Müze, ailesinin girişimi ile ilk kez 1912'de Rumyantsev Müzesi (Румянцевский музей)'nin bir parçası olarak açılmış. Daha sonra annesi ve kardeşleri ile dört yıl yaşadığı 1874 yılında inşa edilen bu iki katlı binaya taşınmış. Çehov'un yaşayışındaki sadelik, aynı zamanda muayenehane olarak da kullandığı evinden açıkça görülebiliyor. 





Bu kısımda el yazmaları, mektuplar, fotoğraflar, o dönem yayınlanan gazete ve dergiler sergileniyor.


İşte bu salondaki bu ilginç resim, benim bu evdeki pişmanlığımın nedeni oluyor. Çehov'un başının tasmalı bir ayıya oturtulduğu aşağıdaki karikatürü görüntüleme isteğim, sevgili gürbüz müze görevlisi deduşka teyzemden bir uyarı almama neden oluyor. Ne güzel fotoğraflar çekecekken bana fotoğraf çekme kurallarını anlatması için başka bir hanımı çağırıyor ve diğer müzelerden farklı olarak yakından fotoğraf çekmemem, her salonda sadece iki fotoğraf çekmem konusunda (fotoğraf için ayrıca ücret edememe rağmen ) uyarı alıyorum. Hay aksi iki fotoğraf bana yeter mi! Bir yolunu bulmak lazım.
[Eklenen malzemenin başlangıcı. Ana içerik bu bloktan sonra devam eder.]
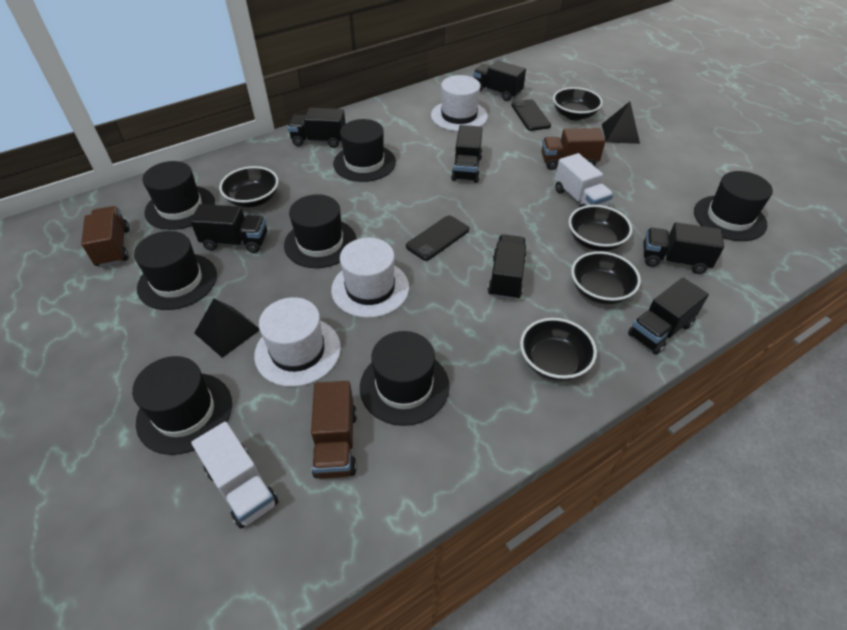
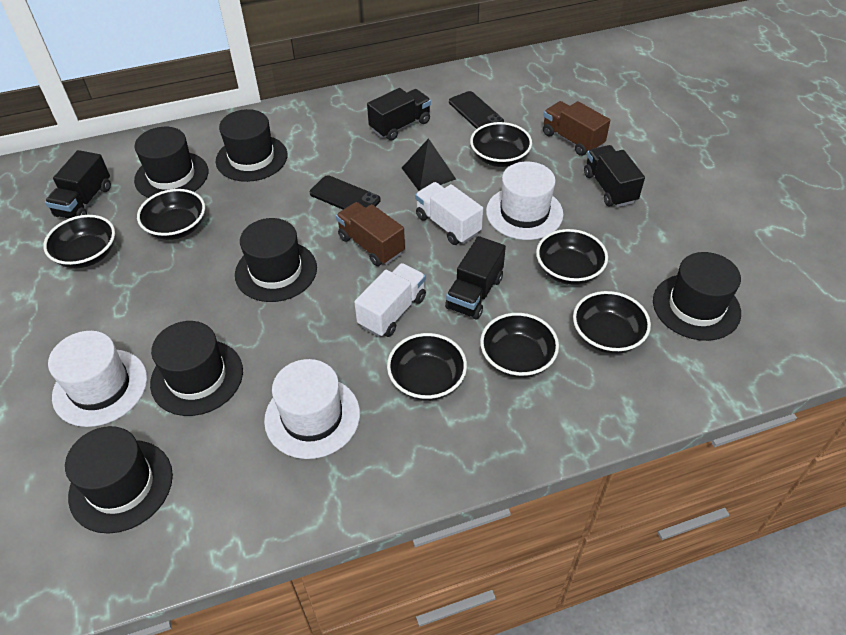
black bowl: 5 -> 7
black hat: 7 -> 6
black pyramid: 2 -> 1
black truck: 7 -> 4
brown truck: 3 -> 2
Üzerinde kartvizitler olan bu sehpa, kapının hemen yanında duruyor ve  fotoğraf çekmenin bir yolu olabilir mi diye yakınlık kurmaya çalıştığım gürbüz deduska teyzem tarafından ne olduğuna dair bendenize açıklanıyor. Çehov'u ziyarete gelip de onu evde bulamayan kişiler, kartvizitleri buraya, bu sehpa üzerinde  bırakırlarmış. 
"Aaa öyle mi! Ne ilginç, bunların da fotoğrafını çekebilir miyim?" dememin yarı memnuniyetsiz bir yüz ifadesi ile  eli uzanıyor ve
 " İyi hadi çek" demesiyle izni koparıyorum.


Şimdi sıra odalarda. Bu oda yazarın erkek kardeşine aitmiş.


Aşağıdaki oda ise Çehov'un odası. O, bu odayı hem hastalarını muayene ederken hem de yazılarını yazarken de kullanırmış. Yazar olan arkadaşlarından biri, Schheglov, Çehov'la ilgili bir anısını anlatırken, onun yazılarını bu masada, Chopin'in duygusal müziği eşliğinde yazdığına değinmiş. Masadaki bronz at heykelinden yapılmış mürekkep kutusunun bir hikayesi varmış. O kutu ona, tedavi ettiği için para almadığı, üstüne bir de ilaçlarını alması için  para verdiği, bu nedenle ona minnettar olan bir hanım hastası tarafından hediye edilmiş. 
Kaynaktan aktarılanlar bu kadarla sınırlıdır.